A standard stage invoicing structure for battery storage installations works as follows. A deposit invoice at contract acceptance - typically 30-50% of the contract value - covers the cost of equipment procurement and confirms the customer's commitment. A second stage payment is raised on equipment delivery, once the battery and inverter are on site. The final invoice is raised on completion, after the MCS certificate and DNO documentation have been issued.

For commercial BESS projects, a more granular milestone structure is appropriate: contract acceptance deposit, G99 approval confirmation, equipment delivery, installation complete, and final account following commissioning sign-off and handover pack delivery. Each milestone is a natural payment trigger that matches the installer's cost position at that stage.

The risk in not using stage invoicing becomes clear when a job is delayed. A G99 application that takes longer than expected, a delivery that misses its window, or a commissioning issue that requires a return visit all extend the gap between cost and revenue. Without stage payments, the installer absorbs that extension entirely.

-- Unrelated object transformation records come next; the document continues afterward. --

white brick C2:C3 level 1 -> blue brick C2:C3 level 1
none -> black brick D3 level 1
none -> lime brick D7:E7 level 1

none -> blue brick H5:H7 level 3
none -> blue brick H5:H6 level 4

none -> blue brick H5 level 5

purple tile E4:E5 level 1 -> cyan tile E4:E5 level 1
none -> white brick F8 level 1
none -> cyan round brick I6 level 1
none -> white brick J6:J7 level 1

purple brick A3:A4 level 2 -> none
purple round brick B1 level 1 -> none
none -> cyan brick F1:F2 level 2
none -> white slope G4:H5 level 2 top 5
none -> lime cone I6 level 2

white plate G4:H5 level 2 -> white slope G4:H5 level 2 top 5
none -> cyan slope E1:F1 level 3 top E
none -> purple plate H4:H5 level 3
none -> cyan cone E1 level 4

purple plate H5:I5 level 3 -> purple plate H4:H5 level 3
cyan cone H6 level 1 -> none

How Zigaflow Supports Battery Storage Operations

Battery storage businesses running 20 or more active jobs at different stages need a system that can track each job's position - survey complete, G99 submitted, G99 approved, equipment ordered, installation booked, commissioned, MCS issued - without relying on spreadsheets or email folders. Zigaflow manages the job lifecycle from quote through to final invoice, with purchase orders raised against specific jobs so equipment costs are matched to the correct project.

Stage invoices are created directly from the job record and linked to the project milestones agreed at quote stage. For businesses using Xero or QuickBooks, invoices sync automatically, removing the double-entry that typically creates accounts reconciliation problems at month end. The eForms App allows commissioning data to be captured on site and linked to the job record in real time, so the MCS documentation pack can be compiled immediately after handover rather than chased up three days later.

Battery storage businesses that manage survey, DNO, procurement, and invoicing as separate manual processes will find that operational discipline breaks down as job volume increases. The companies that scale without increasing administration overhead are the ones that connect these stages into a single tracked workflow before the business outgrows its current system.

Keeping survey data, G99 status, purchase orders, and stage invoices connected to the same job record is not complicated to set up. It is, however, a discipline that needs to be built into how the business operates from the first day it manages more than a handful of live jobs simultaneously.